Ташкент, город хлебный и гостеприимный, принял киношников с распростертыми объятиями. Из ЦК партии Узбекистана поступило указание всячески содействовать процессу создания фильма и незамедлительно удовлетворять все киношные нужды. Съемочную группу поселили в одной из лучших гостиниц города, в крыле для иностранцев. Кате достался отдельный номер по соседству с Карабановым, тогда как остальные жили по трое в комнате.

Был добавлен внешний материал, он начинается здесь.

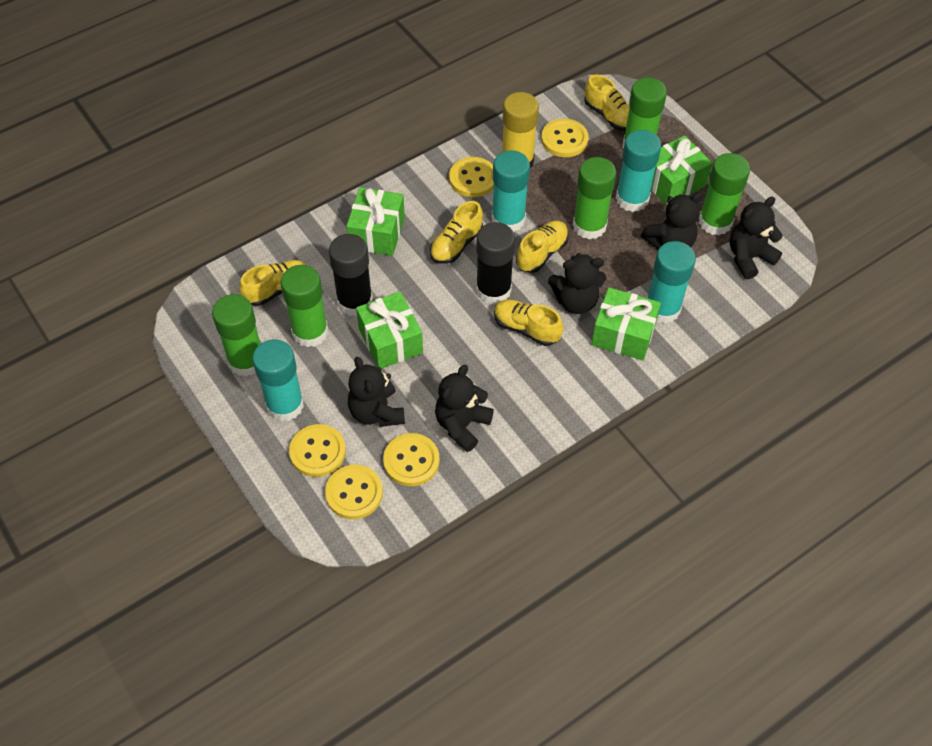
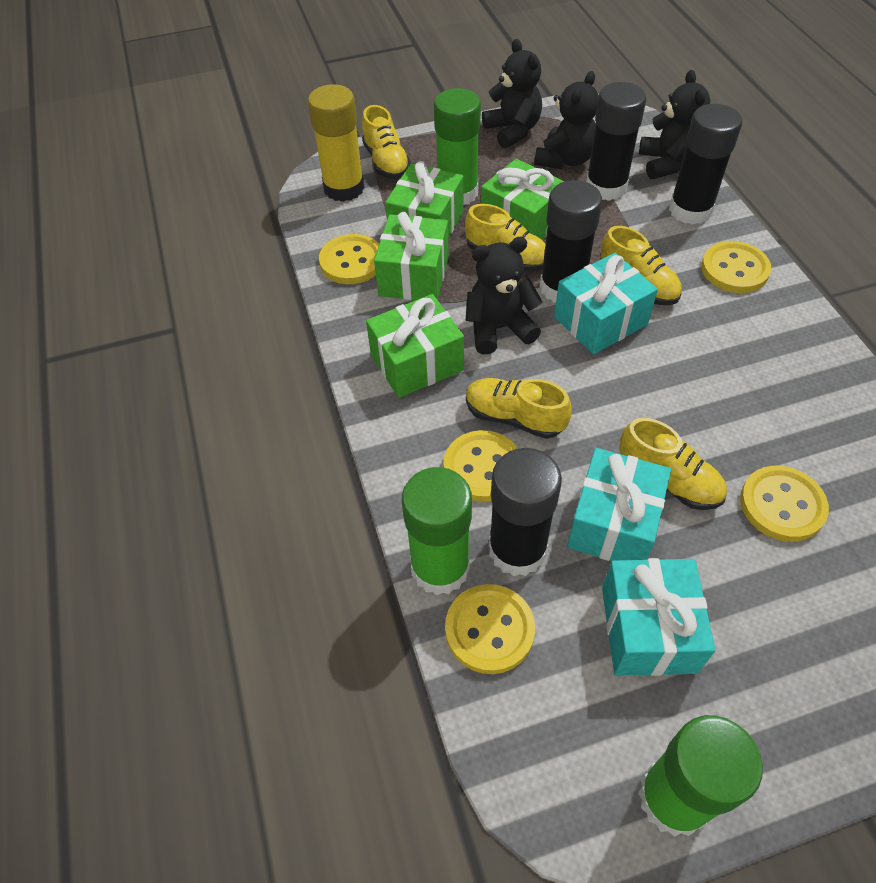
black glue stick: 2 -> 4
black teddy bear: 5 -> 4
green glue stick: 5 -> 3
turquoise gift: 0 -> 3
turquoise glue stick: 4 -> 0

Каждый вечер узбекские руководящие работники с узкими глазами приглашали режиссера «со товарищи» на небольшой семейный банкет с барашком, пловом и россыпями роскошных фруктов. Веселье бурлило от заката до рассвета, а к обеду киношники с заплывшими от неумеренного потребления алкоголя лицами, мечтая лишь о холодном пиве, нехотя выползали на работу. Снимали в день метров по сорок пленки, тогда как по утвержденному плану должны были использовать не менее восьмидесяти. Кроме того, из отснятого больше половины уходило в брак.
— Ничего, — флегматично утешался Гога, отхлебывая пиво, — недостающее восполним в Москве горными пейзажами из архива и павильонными съемками.
Катя принимала участие и в съемках, и в банкетах, и в выездах на натуру. Благодаря молодости и смазливому личику она всегда была в центре внимания и пользовалась бешеной популярностью у мужской половины группы. Чтобы избавиться от надоедливых приставаний самцов, обезумевших точно во время брачного гона, она искала защиты у Гоги.
Гога относился к ней хорошо. Роли ей он пока не давал, но твердо обещал, что вставит в кадр. В это время у него догорал роман с исполнительницей главной роли (она играла роль медсестры, попавшей в плен к басмачам), и хорошенькую нимфетку он приберегал на черный день.
Вскоре ему удалось капризную любовницу сплавить директору картины. Руки у него оказались развязаны.
— Ну, крошка! — Осоловелый Гога обнял Катю в баре гостиницы. — Теперь я стал немного посвободнее. Не закрывай на ночь дверь.
Катя чуть не подавилась виноградом, гроздь которого ощипывала, внимая веселым актерским байкам.
— Ты такая юная, такая хорошенькая, — заплетавшимся языком прошептал режиссер и запустил руки ей под юбку, не стесняясь приметливой актерской братии.